Le christianisme oriental doit retrouver une raison d’être dans le monde arabe pour donner une signification à l’existence chrétienne dans la région, déstabilisée depuis les interventions de puissances occidentales dans les affaires de l’Empire ottoman. D’éminents ecclésiastiques ont consacré leur vie à cette mission et nous ont laissé une œuvre considérable et remarquable, hélas délaissée par les églises orientales.

 

2) Traitement du facteur économique et social :

 

Il est urgent que les causes socio-économiques de l’émigration soient traitées, ce qu’a fait un document récent de l’Eglise maronite.
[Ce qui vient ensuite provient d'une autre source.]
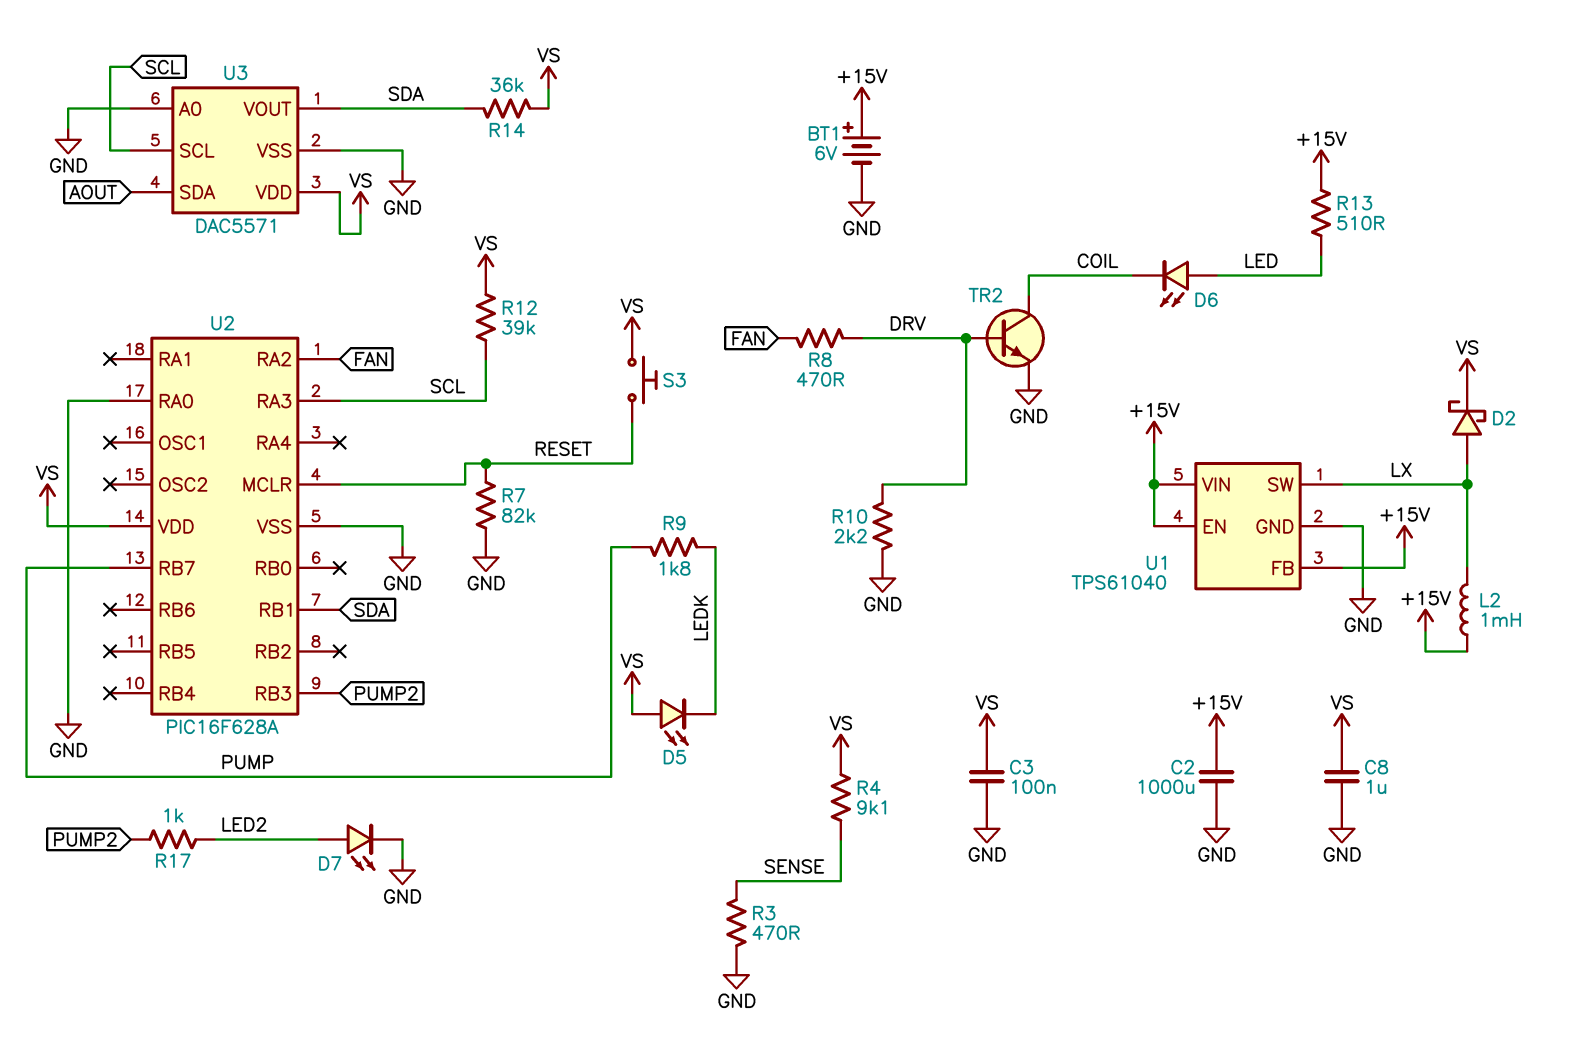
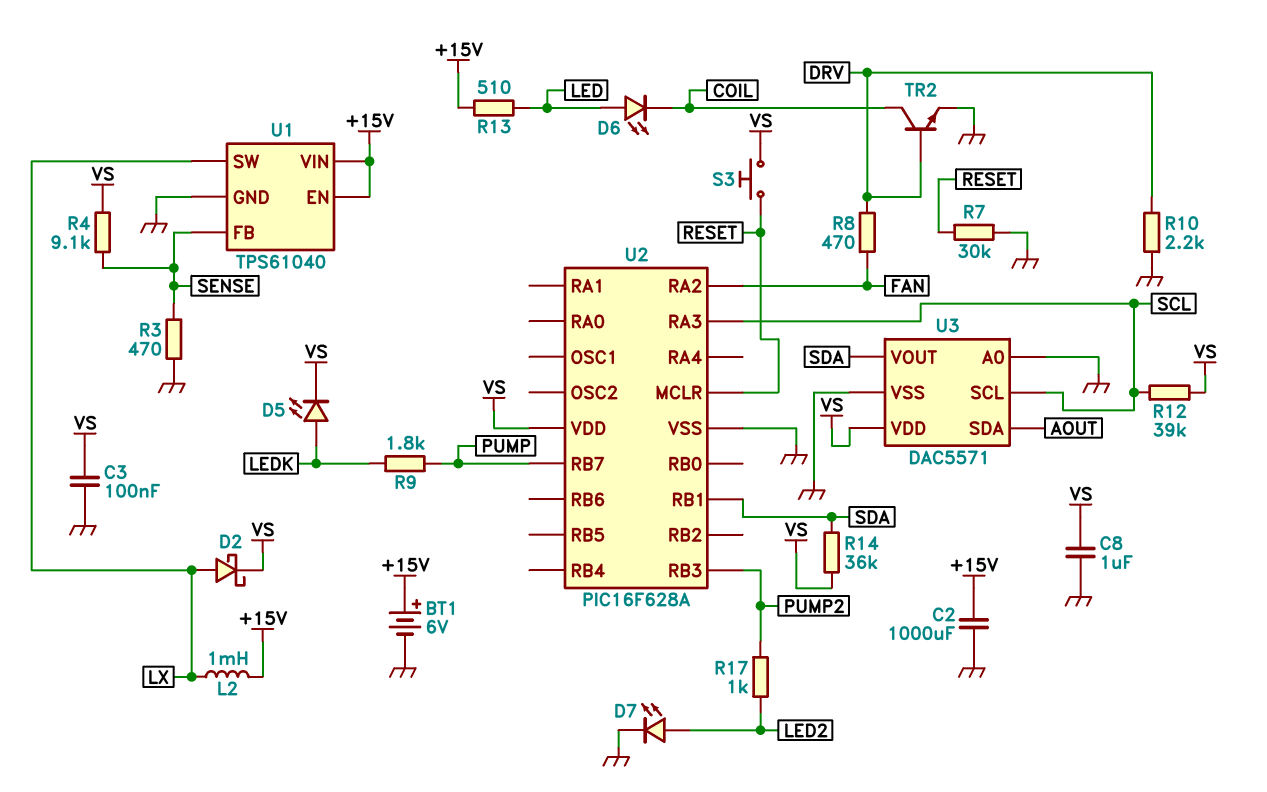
D5: LED (A VS, K LEDK) -> LED (A LEDK, K VS)
R7: 82k (GND, RESET) -> 30k (GND, RESET)
U1 pin FB: +15V -> SENSE
U2 pin RA0: GND -> none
Importance du Synode de l’Eglise maronite et ses recommandations dans les affaires sociales et économiques

L’important synode de l’Eglise maronite qui s’est tenu en 2004-2005  au Liban a consacré un texte spécial (le texte 21) à « l’Eglise et l’Economie ». Ce texte rappelle les principes de l’Eglise dans le domaine économique, notamment celui en vertu duquel l’économie doit être au service de l’homme et non l’inverse. Il rappelle aussi les principes de justice, d’équité et d’éthique qui doivent régner dans la vie des affaires. Il appelle l’église maronite et les laïcs à tout mettre en œuvre pour arrêter l’hémorragie démographique par le biais de l’émigration, à conserver une vie économique active dans les zones rurales et montagneuses afin de maintenir l’existence de la communauté dans ces zones qui l’ont vu naître et se développer.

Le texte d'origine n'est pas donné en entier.